However smart or daft you think Intel might be to pay a hefty premium of 60% to buy McAfee, there's no doubt that this $7.7 billion
acquisition represents a major event in the security solution space. It's worth
considering for a moment the underlying logic and consequences of this surprising move
Business fashion is clearly a factor. The pendulum is swinging towards vertical technology companies, after decades of horizontal
specialization. Of course, this might be no more than this year's fad. Pendulums eventually
swing back, whether driven by customer preferences or vendor ambition. The
pendulum for outsourcing, for example, has just swung from mega-sourcing to
multi-sourcing. That trend's clearly going the opposite way.

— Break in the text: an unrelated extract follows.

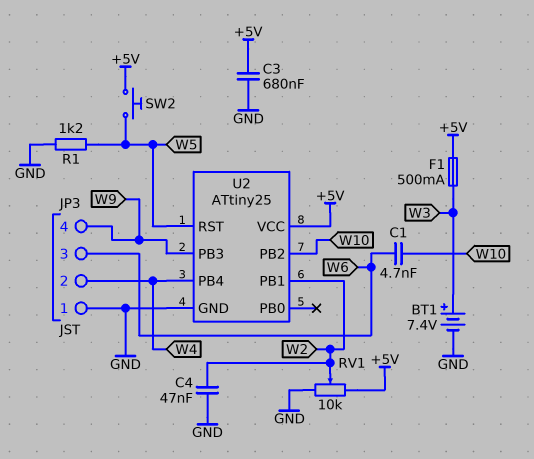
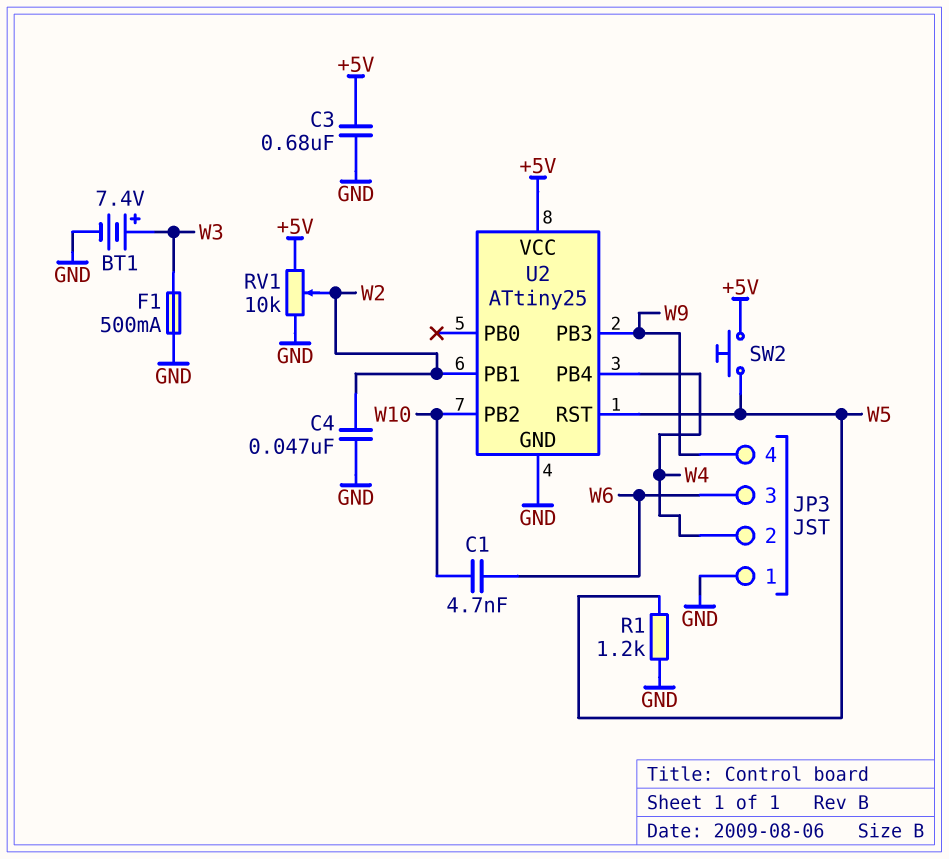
F1: 500mA (+5V, W3) -> 500mA (GND, W3)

Financial circumstances must have a bearing. Intel has a
huge amount of cash and, like anyone else in that position, will be
struggling to find decent investments that can meet their appraisal
criteria. McAfee also has a higher profit margin, which might enhance Intel's
P&L account, at least in the short term. These considerations, however, are
more of a supporting argument than a driver for the
acquisition.
In fact the real motivation behind the deal is an initiative
to embed more security in hardware. Intel confidently believes that McAfee's
security technology will help create "hardware-enhanced security." They
see security as the "third pillar of computing devices" (in addition to power
efficient performance and Internet connectivity). This is a great idea in theory. It will help build
the higher assurance solutions we need for the future, and help us shoe-horn security into the growing multitude of non-PC, Internet-connected devices. Intel and McAfee are
reported to have been working on such developments for some time.

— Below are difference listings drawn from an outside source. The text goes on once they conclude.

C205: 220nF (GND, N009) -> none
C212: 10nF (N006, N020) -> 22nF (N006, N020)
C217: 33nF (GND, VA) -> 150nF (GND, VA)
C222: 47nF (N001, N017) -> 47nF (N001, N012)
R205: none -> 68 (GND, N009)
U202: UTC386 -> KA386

No doubt other chip makers will be thinking on the same lines. But why pay
over the odds for a company when you can simply partner? And why pick an aging
software security company, dominated by an overriding commercial interest to
milk a fat cash cow? McAfee themselves claim that they have the "core
security DNA" to help develop Intel's future security capability. The problem is that contemporary security technologies are not the best basis for responding
to emerging security challenges. Many have reached their sell-by date. Some
never delivered on initial promises. Security vendors have yet to satisfactorily
solve yesterday's problems, never mind tomorrow's challenges.
In an ideal
world, we would ditch our clunky legacy solutions and develop better
technologies. But innovation is thin on the ground in a security market that seems content to adopt common practices that often fall well short of the best
available. Users prefer familiar concepts to experimental ones.

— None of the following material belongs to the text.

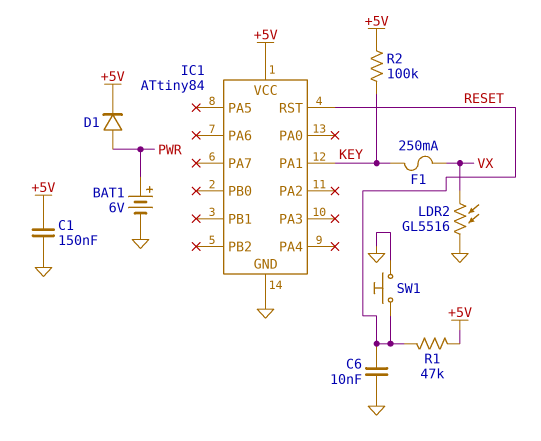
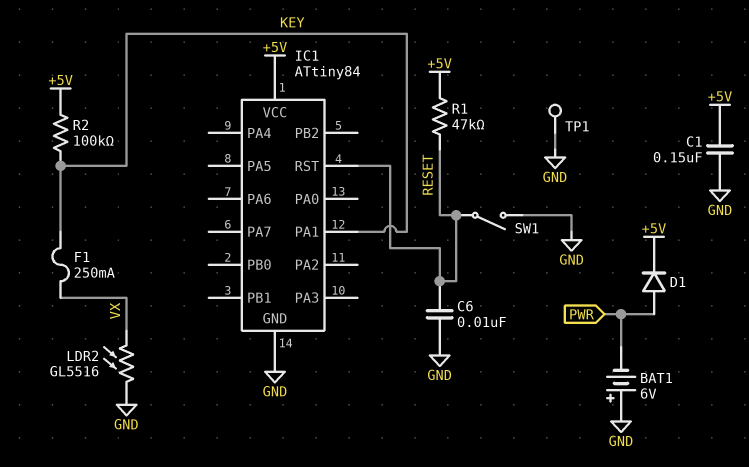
BAT1: 6V (plus PWR, minus GND) -> 6V (plus GND, minus PWR)
SW1: button (GND, RESET) -> switch (GND, RESET)
TP1: none -> test point (GND)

Past experience of security acquisitions by large
vendors has also demonstrated high risks of culture clash, restructuring
pains, and a loss of momentum in further product development. Smart, innovative
competitors can benefit from these distractions. Large companies are less agile
than smaller ones.
But new developments in hardware security will require a solid security base. McAfee can bring this to the table. The real enabler for hardware security, however, is trusted computing, and the foundations are already out there in the form of hundreds of millions of TPM chips
in laptops and servers. Exploitation of this capability is still in its infancy,
but that will come with time. Many laptops are being shipped with self-encrypting
drives - a vast improvement on software encryption - yet few laptop purchasers
seem aware of this. And when skilfully combined with virtualization technology,
trusted computing offers tremendous opportunities for innovative, security
solutions.
So hardware security is certainly coming our way, though it
might not take the form initially suggested by an Intel/McAfee merger. In fact,
a smarter and cheaper option for a chip manufacturer might be to buy Wave
Systems, a security vendor specializing in hardware based trusted computing solutions.